In marketing, a popular alternative to the use of similarity data is the use of preference data, i.e.
data where an evaluation of one item dominates another. Data may be in the form of paired
comparisons (is A preferred over C?) or rankings (A is most preferred, followed by C, etc.).
Similar procedures apply, but with preference data it is possible to investigate ‘ideal points’, e.g.

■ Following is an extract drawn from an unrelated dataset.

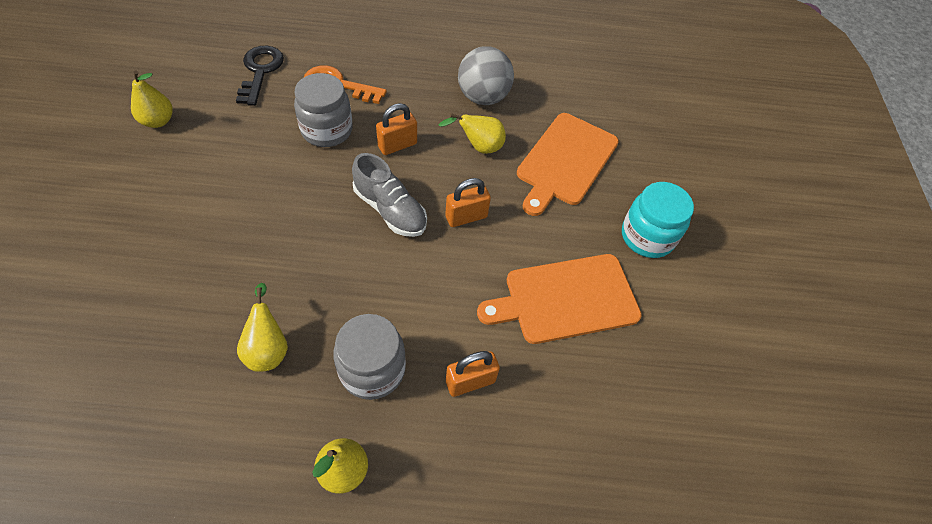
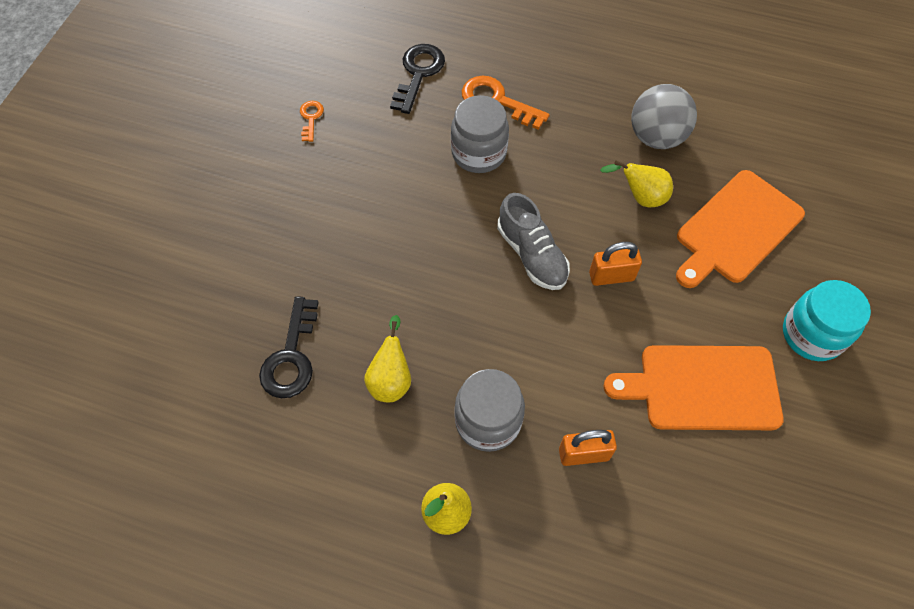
camera: 20 degrees right, 5 degrees up
(158, 121) = (311, 118): yellow pear -> orange key
(159, 346) = (291, 356): none -> black key
(397, 145) = (551, 182): orange padlock -> none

by including a hypothetical brand X into the preference comparisons or ranking. The word
‘ideal’ here is misleading because X may be far from ideal. It is also possible to locate ideal
combinations of attributes on the map — either for individual consumers or segments — and see
which brands (if any) are close to the ideal. Various marketing implications might follow,
including the possibility of designing a new product for an unmet market (seen as an empty
quadrant on the perceptual map) or repositioning an existing product to be closer to the ideal
point of a segment than competitors. This form of analysis is very beguiling but it can be very
misleading, e.g. an empty quadrant may represent an unmet need or a phantom market, and a
new brand may get closer to the ideal point of a segment but, in so doing, change the whole
configuration of the map (including a relative shift in the ideal point). One of the most popular
business games, MARKSTRAT, uses these facets of perceptual mapping to simulate the
dynamic interplay of competing firms in established and new markets.
The technique is applied in product and brand positioning studies. new product
development;positioning; segment-target-position strategy. Informally, the ideas behind
perceptual mapping are reflected in the thinking of many marketing managers, even though they
may never make use of the formal techniques.
Copyright © Evan Davies, Graham Bannock, Mark Uncles, Paul Trot, 2003.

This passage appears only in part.